Cottage Q&A: Do deer whistles work?

A deer crossing sign on a busy road By Dogora Sun/Shutterstock

I have a pair of deer whistles that I have yet to install on my truck (because I do not have my truck back from the repair shop after a collision with a deer). My son-in-law generously sent them to me, and I’d like to know if I will have a reasonable expectation that they will reduce the chances of a future collision.—Robert Bourke, via email

Sorry. You’re better off having no expectations. Everyone we asked—the experts at the British Columbia Conservation Foundation and at Eco-Kare International, among other groups that look at human-wildlife conflict mitigation—pointed us to research that disputes deer whistle effectiveness. 

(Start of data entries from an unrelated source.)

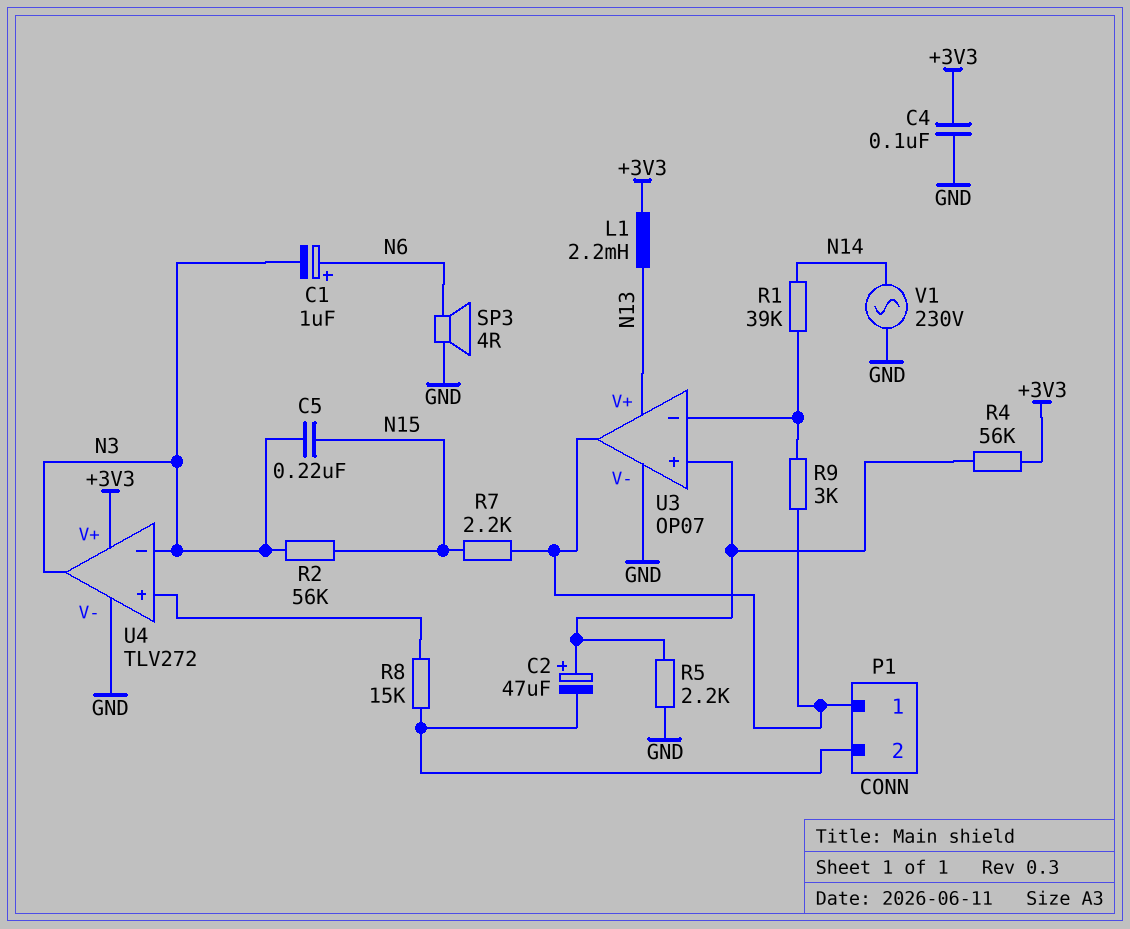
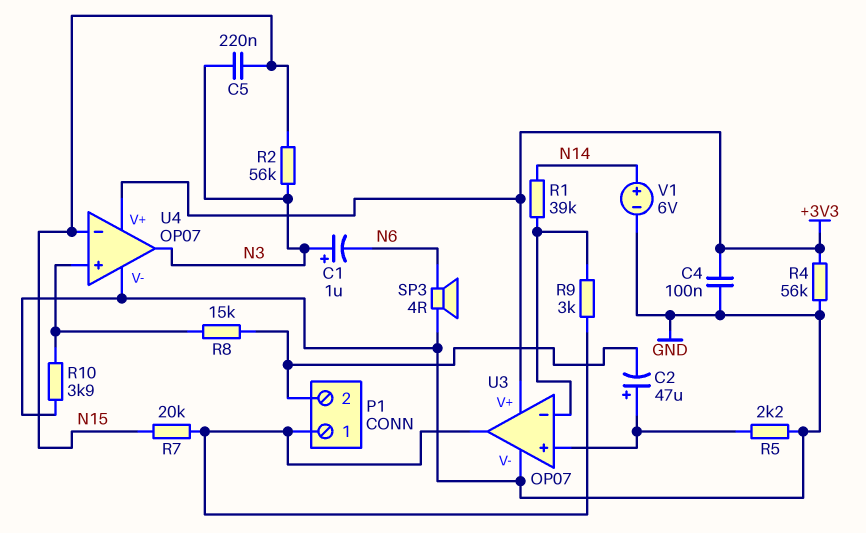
C1: 1uF (plus N6, minus N3) -> 1uF (plus N3, minus N6)
L1: 2.2mH (+3V3, N13) -> none
R4: 56k (+3V3, U3/in+) -> 56k (+3V3, GND)
R7: 2.2k (N15, P1/1) -> 20k (N15, P1/1)
R10: none -> 3.9k (GND, U4/in+)
U3 pin V+: N13 -> +3V3
U4: TLV272 -> OP07
U4 pin in-: N3 -> N15
V1: AC 230V (GND, N14) -> 6V (plus N14, minus GND)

Deer whistles are designed to emit sound in a frequency range that deer can hear (but humans can’t). There hasn’t been a huge amount of research on the topic, but the published scientific studies have largely looked at deer hearing capabilities; for example, how sensitive are deer ears to the range of signals that whistles produce?; can deer separate that noise from other noises?; and whether the whistles—or tones at the same frequency as what deer whistles typically produce—actually change deer behaviour. 

The results of all this research are inconclusive at best. (Well, one 2008 study in Austria—where deer whistles were invented—found that a “stimulus system” that consisted of a high-pitched sound in combination with a strobe light reduced collisions by 85 to 93 per cent. But, as a 2019 report from the U.S.-based Human-Wildlife Conflict Working Group points out, “this effect has yet to be replicated.”) Plus, even if deer can clearly distinguish the sound of a whistle from ambient sounds, and even if they react to it as a threat, there’s no reason to believe that effect would last. Deer are like pretty much every other wild creature: after a while, they start to ignore sounds that initially scare them.

Science has spoken. When it comes to deer whistles, “there’s no demonstrative effectiveness,” says Keith Munro, the wildlife biologist with the Ontario Federation of Anglers and Hunters. “So, as a result, they don’t appear to be a way to reduce deer-vehicle collisions.”

They get good reviews online. And you already own these deer whistles. Nothing wrong with installing them on your truck once it’s back from the shop, right? Except…if that were to make you more confident driving in deer country and, therefore, less attentive, your truck might end up back in the repair shop. And that could be a best-case scenario.